As you hover with the mouse cursor over the Sum method a tooltip appears explaining how the method works. Select Sum to switch the aggregation method for Sales to total sales, then click OK to confirm the configuration and close the window. Execute the GroupBy node and display its internal view to check how the aggregation has worked.

We now have a list of 76 sales representatives each one with their total sales for your 2008. Sweet! To see who the top performers were, you can use the embedded sorting capabilities of this view. Click on the Sum(Sales) column header and choose Sort Descending from the pop-up menu.

You can now see the top performers.

Note that this sorting is only temporary and the table will go back to its natural sorting order (row order) once the view is closed.

As an additional exercise to gain practice with the GroupBy node, you can try to answer the other questions that were formulated earlier. At this point your workflow will look something like this.

Output to an Excel File

As already mentioned, not only KNIME can read input data from an Excel file, it is also able to write output results to an Excel file. As a final step let’s add an XLS Writer node to our workflow and use it to store the table with the total sales per sales rep to an Excel file.

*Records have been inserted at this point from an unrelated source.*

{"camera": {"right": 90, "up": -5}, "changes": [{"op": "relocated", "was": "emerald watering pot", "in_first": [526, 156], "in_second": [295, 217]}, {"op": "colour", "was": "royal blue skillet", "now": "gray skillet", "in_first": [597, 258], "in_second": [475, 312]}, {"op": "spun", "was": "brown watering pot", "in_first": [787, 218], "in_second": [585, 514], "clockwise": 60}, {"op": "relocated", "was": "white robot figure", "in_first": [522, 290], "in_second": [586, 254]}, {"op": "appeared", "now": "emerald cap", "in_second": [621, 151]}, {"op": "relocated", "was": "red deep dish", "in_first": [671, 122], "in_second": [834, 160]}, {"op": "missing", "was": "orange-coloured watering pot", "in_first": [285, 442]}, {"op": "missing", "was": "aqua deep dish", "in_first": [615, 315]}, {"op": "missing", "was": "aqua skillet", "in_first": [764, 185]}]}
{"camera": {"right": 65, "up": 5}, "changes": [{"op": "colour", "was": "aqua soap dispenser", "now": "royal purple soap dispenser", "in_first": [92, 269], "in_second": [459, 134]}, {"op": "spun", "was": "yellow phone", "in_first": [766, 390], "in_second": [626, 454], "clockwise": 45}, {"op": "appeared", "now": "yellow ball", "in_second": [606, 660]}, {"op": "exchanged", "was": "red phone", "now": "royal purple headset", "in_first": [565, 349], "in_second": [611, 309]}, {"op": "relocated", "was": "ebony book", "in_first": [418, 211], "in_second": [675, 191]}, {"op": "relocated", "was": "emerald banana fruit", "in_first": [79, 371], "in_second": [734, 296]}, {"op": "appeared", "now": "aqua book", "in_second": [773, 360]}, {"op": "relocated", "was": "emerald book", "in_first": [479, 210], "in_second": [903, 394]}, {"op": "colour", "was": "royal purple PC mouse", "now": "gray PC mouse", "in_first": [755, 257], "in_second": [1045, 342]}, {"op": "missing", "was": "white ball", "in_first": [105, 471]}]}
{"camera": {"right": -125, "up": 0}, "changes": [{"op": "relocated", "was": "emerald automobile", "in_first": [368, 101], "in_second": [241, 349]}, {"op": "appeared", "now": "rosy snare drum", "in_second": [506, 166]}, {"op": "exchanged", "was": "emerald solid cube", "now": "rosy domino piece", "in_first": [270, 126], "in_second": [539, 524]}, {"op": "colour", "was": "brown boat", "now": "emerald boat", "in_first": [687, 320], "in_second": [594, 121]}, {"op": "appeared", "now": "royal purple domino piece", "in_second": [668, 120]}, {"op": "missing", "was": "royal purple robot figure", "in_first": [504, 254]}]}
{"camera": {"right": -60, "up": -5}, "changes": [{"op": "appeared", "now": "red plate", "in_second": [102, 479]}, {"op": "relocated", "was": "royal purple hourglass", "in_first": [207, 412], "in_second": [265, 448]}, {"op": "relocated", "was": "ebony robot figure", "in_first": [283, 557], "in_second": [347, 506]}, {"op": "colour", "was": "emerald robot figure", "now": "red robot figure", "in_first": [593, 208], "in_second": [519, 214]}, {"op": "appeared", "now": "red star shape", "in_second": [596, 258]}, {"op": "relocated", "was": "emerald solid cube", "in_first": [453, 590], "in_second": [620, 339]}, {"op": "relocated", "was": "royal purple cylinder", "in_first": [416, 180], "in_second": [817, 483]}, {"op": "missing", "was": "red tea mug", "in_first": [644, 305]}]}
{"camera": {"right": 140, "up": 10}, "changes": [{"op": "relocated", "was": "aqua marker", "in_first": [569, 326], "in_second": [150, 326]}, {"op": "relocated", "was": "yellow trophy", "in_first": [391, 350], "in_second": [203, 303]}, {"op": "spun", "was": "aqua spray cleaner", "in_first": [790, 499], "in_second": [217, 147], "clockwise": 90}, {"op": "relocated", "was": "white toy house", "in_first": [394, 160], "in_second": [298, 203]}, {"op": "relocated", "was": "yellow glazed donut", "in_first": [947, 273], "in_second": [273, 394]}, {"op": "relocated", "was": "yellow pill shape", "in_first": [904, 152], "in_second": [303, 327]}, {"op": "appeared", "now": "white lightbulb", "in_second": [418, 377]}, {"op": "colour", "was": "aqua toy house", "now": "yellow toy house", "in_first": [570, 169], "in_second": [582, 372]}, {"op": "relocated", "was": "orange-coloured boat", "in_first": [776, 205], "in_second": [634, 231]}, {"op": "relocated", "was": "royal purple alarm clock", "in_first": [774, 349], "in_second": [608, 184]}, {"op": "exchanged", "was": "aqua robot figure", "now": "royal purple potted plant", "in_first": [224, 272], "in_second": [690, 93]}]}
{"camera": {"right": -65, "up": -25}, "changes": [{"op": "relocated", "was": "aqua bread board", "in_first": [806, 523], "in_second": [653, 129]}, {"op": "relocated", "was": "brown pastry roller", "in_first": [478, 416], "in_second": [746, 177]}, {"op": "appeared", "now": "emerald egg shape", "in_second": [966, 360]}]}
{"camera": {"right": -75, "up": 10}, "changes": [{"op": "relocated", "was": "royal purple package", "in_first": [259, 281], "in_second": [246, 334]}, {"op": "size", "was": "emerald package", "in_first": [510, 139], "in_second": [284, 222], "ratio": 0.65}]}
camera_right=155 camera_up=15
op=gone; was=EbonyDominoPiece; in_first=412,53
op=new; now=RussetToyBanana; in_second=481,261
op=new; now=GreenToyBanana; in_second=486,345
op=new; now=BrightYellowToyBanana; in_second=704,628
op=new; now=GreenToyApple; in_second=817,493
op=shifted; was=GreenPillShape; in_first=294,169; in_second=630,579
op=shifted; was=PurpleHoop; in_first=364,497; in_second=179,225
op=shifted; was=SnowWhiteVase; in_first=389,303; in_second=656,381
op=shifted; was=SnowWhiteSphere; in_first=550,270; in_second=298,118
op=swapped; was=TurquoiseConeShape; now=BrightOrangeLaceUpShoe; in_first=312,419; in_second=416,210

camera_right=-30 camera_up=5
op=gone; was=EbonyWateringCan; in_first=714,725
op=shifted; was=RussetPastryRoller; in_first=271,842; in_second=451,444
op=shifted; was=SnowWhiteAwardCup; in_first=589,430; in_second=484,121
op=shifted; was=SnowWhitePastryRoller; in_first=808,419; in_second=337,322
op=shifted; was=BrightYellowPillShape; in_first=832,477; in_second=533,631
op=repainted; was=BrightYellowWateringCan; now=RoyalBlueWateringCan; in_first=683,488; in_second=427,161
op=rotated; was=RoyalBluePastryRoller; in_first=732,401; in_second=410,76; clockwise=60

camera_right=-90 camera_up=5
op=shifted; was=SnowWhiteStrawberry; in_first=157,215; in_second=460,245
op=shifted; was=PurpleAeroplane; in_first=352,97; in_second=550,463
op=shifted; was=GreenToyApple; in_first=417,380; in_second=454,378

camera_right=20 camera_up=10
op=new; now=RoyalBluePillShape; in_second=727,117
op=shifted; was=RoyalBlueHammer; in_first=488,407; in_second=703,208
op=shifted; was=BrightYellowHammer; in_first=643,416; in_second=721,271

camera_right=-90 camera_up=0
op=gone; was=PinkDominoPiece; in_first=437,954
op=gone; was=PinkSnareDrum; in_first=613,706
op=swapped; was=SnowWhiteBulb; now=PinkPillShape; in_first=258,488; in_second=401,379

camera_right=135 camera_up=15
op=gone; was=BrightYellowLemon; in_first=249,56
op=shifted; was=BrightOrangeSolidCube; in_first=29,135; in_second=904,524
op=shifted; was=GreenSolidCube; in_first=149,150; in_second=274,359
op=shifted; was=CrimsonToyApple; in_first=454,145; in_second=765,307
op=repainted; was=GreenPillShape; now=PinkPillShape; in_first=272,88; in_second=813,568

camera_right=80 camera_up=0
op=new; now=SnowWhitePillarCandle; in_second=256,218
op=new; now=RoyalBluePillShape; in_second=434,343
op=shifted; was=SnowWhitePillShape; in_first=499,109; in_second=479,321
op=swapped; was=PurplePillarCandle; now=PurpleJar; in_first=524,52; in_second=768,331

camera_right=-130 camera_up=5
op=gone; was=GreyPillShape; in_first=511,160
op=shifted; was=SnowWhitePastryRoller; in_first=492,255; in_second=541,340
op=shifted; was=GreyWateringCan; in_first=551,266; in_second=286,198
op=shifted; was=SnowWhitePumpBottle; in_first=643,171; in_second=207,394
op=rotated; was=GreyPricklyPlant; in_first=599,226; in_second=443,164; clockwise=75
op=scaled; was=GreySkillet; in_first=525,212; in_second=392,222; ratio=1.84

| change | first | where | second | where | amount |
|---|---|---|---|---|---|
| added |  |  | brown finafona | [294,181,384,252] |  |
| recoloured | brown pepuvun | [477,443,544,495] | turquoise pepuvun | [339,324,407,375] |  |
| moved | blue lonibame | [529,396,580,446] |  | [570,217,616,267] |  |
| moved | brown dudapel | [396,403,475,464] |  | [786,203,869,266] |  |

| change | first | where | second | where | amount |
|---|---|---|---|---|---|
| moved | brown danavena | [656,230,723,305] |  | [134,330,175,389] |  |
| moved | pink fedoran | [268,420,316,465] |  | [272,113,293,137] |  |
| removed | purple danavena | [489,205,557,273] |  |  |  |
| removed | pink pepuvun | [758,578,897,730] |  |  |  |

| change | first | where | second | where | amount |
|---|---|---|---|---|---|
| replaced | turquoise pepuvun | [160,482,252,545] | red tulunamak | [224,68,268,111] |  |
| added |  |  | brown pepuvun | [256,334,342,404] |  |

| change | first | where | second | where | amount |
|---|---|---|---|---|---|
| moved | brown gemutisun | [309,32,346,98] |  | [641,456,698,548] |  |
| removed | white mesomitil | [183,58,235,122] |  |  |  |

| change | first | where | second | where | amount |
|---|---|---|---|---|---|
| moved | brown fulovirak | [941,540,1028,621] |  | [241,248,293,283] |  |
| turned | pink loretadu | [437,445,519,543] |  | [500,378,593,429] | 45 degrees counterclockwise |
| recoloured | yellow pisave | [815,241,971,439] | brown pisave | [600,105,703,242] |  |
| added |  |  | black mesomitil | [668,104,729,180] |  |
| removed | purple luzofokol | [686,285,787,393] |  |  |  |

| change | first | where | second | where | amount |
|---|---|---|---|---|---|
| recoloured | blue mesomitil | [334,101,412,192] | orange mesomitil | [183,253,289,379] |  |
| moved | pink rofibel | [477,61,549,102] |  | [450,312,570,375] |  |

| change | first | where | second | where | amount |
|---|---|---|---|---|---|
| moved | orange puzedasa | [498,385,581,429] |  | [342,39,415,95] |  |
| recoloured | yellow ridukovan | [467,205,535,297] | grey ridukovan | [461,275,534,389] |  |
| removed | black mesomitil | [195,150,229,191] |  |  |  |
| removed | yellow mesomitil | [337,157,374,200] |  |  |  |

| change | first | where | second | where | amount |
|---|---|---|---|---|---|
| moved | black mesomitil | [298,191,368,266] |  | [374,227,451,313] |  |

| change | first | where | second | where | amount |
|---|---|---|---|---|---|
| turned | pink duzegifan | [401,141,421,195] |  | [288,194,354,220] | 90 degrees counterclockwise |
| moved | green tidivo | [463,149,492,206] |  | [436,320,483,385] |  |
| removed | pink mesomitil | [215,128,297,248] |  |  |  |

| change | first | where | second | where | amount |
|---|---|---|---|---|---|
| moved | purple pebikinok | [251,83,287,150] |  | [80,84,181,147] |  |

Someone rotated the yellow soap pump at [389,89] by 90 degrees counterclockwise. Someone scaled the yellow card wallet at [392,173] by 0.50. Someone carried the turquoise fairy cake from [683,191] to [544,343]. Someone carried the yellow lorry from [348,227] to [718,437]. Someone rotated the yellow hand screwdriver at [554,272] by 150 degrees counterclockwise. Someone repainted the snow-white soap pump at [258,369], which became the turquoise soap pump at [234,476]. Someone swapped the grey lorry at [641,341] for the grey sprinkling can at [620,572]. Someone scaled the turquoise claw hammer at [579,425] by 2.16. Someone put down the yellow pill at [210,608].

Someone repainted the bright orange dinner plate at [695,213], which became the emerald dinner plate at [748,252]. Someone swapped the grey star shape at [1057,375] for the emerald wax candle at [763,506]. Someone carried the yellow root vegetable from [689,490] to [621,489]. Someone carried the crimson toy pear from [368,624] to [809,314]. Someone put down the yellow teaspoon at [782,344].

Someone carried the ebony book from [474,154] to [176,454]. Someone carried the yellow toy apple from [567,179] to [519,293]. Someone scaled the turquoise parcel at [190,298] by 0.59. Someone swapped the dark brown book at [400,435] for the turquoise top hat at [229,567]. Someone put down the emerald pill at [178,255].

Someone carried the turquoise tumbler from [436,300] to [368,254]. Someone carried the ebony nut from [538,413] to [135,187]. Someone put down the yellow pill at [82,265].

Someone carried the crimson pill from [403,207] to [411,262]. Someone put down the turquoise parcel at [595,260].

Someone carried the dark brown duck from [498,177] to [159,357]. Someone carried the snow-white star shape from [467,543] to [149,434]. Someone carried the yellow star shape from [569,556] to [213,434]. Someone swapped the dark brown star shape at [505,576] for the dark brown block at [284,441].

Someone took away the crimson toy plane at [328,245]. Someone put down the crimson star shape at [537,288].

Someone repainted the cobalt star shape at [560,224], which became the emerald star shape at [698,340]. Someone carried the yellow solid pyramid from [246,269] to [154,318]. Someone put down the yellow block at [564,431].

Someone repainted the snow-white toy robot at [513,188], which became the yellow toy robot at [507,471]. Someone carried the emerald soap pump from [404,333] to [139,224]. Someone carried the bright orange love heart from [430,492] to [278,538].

The configuration of the XLS Writer node is pretty straightforward.

By default all available columns are pre-added to the Include list. Once you have provided the output file name and checked, if useful, the add column headers under the Add names and IDs option, you can click OK to confirm the configuration and close the window. Then Execute the node and check in the destination folder that the output file has been properly created. If you have Microsoft Excel, you can try to open it to check its content. You may even quickly add a bar chart to produce a visual representation of the performances of your sales force in 2008. Congratulations to Mrs. Jane Holden!

At the end of this Part your workflow should look like this.

Remember to save your workflow before closing KNIME.

Conclusions

This concludes the series of tutorials KNIME for Beginners. I hope you found them instructive and useful at the same time. If I get requests for it, I may decide to start a new series of KNIME tutorials focusing this time on more advanced topics like Flow variables, Meta Nodes and Loops.